Expresso
das Ilhas, editorial
Vinte
e seis anos após a queda do Muro de Berlim (9 de Novembro de 1989) assiste-se à
emergência do que alguns já chamam de democracias autoritárias. A Terceira Vaga
da Democracia que, a seguir a queda do Muro e do império soviético tinha feito
desaparecer regimes totalitários e autoritários em todos os continentes num
processo tão rápido e tão fatal que já foi chamado de “extinção leninista”,
parece ter perdido o ímpeto. Putin na Rússia e Erdogan na Turquia são dois
exemplos notórios de como a experimentação democrática iniciada nos anos
noventa tem sofrido nos últimos anos uma deriva autoritária.

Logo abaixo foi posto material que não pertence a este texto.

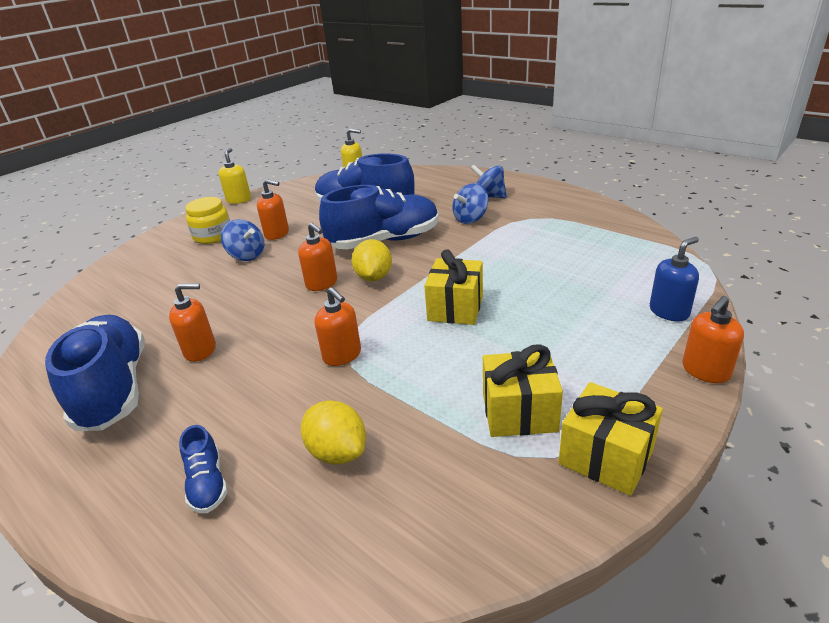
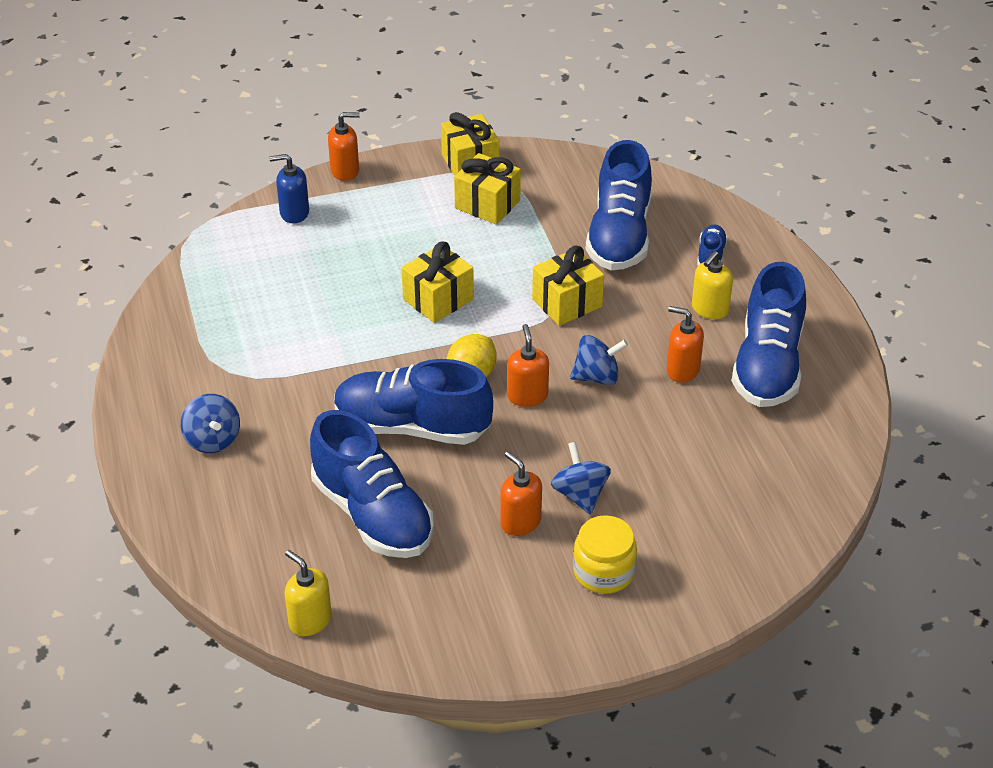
camera: 150 degrees left, 10 degrees up
(239, 200) = (524, 664): yellow soap dispenser -> yellow soap dispenser (709, 309)
(337, 452) = (619, 236): yellow lemon -> blue shoe
(342, 355) = (567, 303): orange soap dispenser -> yellow gift
(470, 219) = (286, 409): blue spinning top -> blue spinning top (597, 377)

O mesmo já está a
acontecer na Hungria e poderá vir a verificar-se na Polónia na sequência das
eleições da semana passada. Constatam-se nessas sociedades um domínio dos
mídias por um partido, normalmente pela via da autocensura, uma disponibilidade
do poder em manipular a seu favor situações de conflito, o exacerbar do
nacionalismo e de questões identitárias e uma disposição das autoridades em pôr
em causa o primado da lei. A democracia nessas condições não passa de uma mera
fachada.
Vários
factores podem estar na origem dessas derivas. Desde logo, a fragilidade das
instituições democráticas que para se consolidarem têm uma luta tremenda a
travar contra a cultura política iliberal herdada dos regimes anteriores.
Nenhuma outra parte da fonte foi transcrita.